Mileage reimbursement is the payment an employee receives from their company to cover the costs incurred when using a personal vehicle for work-related purposes. This process allows employees to recoup the expenses of driving their own car while performing job duties, ensuring they are not financially burdened by business travel.
Companies typically have two primary approaches to determine what is paid for mileage reimbursement:
1. Exact Reimbursement of Actual Expenses
Under this method, the company pays the employee the precise amount they spent on the trip. This requires the employee to meticulously track and submit all actual expenses related to the business driving.

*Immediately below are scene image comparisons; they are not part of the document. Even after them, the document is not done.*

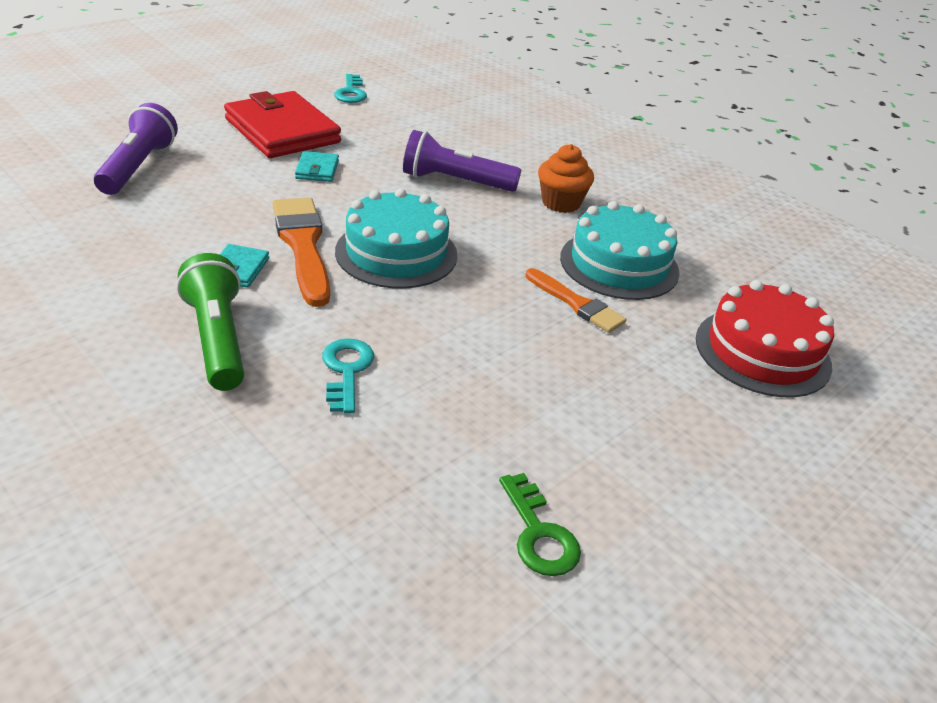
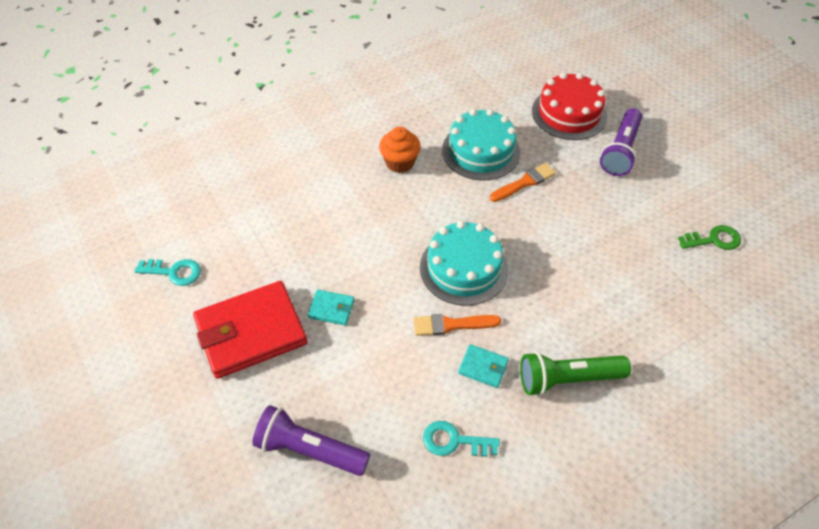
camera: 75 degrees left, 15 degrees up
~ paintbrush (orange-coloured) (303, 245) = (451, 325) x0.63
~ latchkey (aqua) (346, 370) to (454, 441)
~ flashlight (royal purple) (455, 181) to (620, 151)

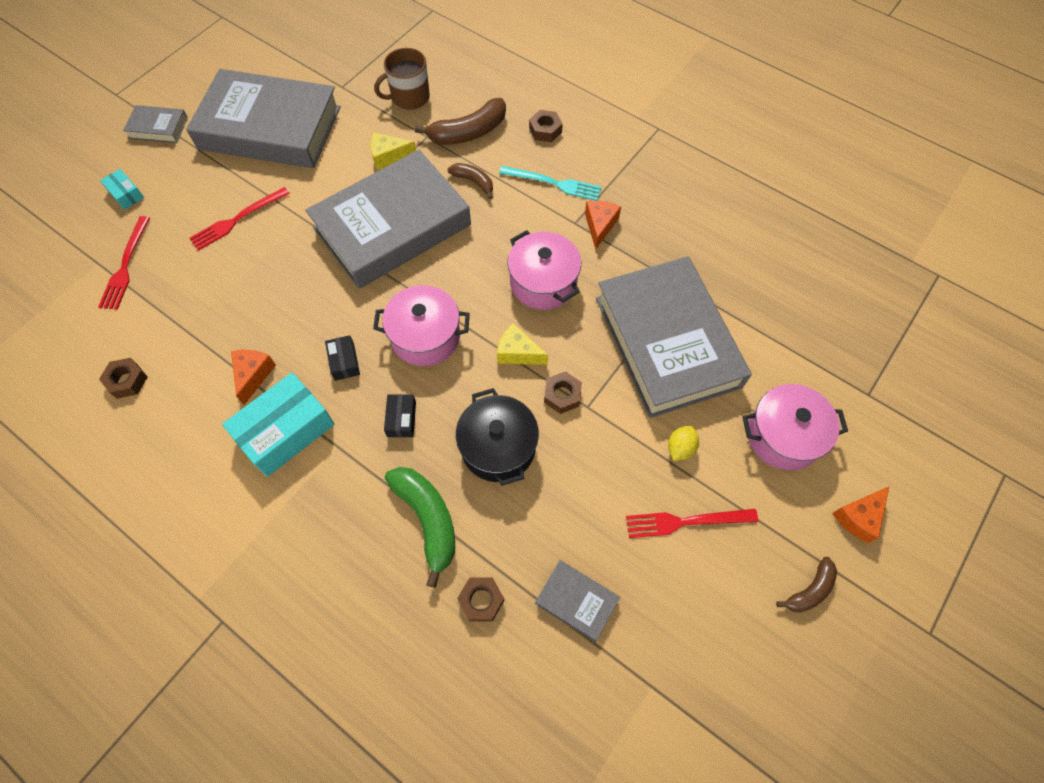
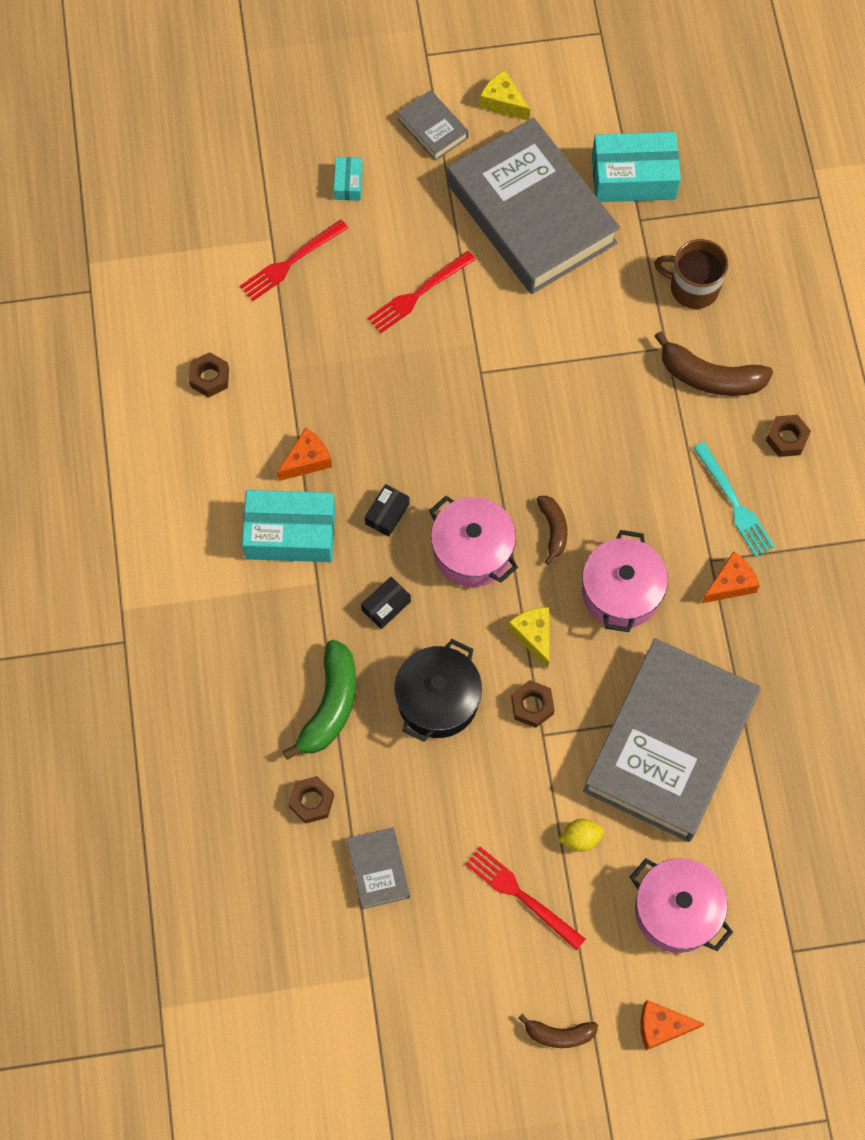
camera: 45 degrees right, 5 degrees up
~ dinner fork (red) (237, 219) = (419, 293) 45 degrees counterclockwise
- hardcover (gray) (392, 226)
~ cheese wedge (bright yellow) (389, 157) to (503, 102)
~ banana (brown) (473, 182) to (553, 529)
+ parcel (aqua) (633, 177)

- What it covers: This can include the cost of fuel, oil, tires, maintenance, repairs, insurance, and even a calculated portion of the vehicle's depreciation during the business use.
- Process: Employees typically need to provide receipts and detailed logs for all expenditures.
- Pros: Highly accurate reflection of actual costs.
- Cons: Can be administratively burdensome for both the employee (tracking) and the employer (verifying numerous small expenses).
2. Preset Rate Per Mile
The more common approach involves reimbursing employees at a specific, predetermined rate for each mile driven for business purposes. This simplifies the process significantly.
- IRS Standard Mileage Rate: Many companies opt to use the IRS (Internal Revenue Service) standard mileage rate, which is updated annually. This rate is designed to cover all the variable and fixed costs associated with operating a vehicle, including:
- Fuel
- Maintenance and repairs
- Tires
- Insurance
- Depreciation
- Other operating expenses
You can find the most current rates directly from the IRS website.
- Company-Specific Rate: A company may also establish its own unique rate per mile. While this rate can be higher or lower than the IRS standard, many companies align with or stay close to the IRS rate to simplify tax compliance.
How Mileage Reimbursement is Calculated (Preset Rate Example)
Calculating reimbursement using a preset rate is straightforward. You simply multiply the number of business miles driven by the established rate per mile.
Let's illustrate with an example using a hypothetical rate:
Business Miles Driven | Preset Rate Per Mile | Total Reimbursement |
---|---|---|
50 miles | $0.67 | $33.50 |
120 miles | $0.67 | $80.40 |
25 miles | $0.67 | $16.75 |
Practical Insights for Employees and Employers
Effective mileage reimbursement hinges on clear policies and accurate tracking.
- For Employees:
- Keep meticulous records: Whether using a manual logbook or a mileage tracking app, accurately record dates, destinations, purposes of trips, and odometer readings.
- Understand your company's policy: Know whether your company uses actual expenses, a preset rate, and what documentation is required.
- Differentiate between business and personal miles: Only business-related mileage is eligible for reimbursement; commuting is typically excluded.
- For Employers:
- Establish a clear, written policy: This should outline the reimbursement method, rate, submission procedures, and eligible expenses.
- Utilize expense management software: Dedicated software can streamline the tracking, submission, approval, and payment process for mileage reimbursements.
- Stay updated on IRS guidelines: If using the IRS standard rate, ensure your systems are updated annually to reflect changes.
When handled correctly, mileage reimbursement provides a fair way for companies to cover the operational costs employees incur while using their personal vehicles for the benefit of the business.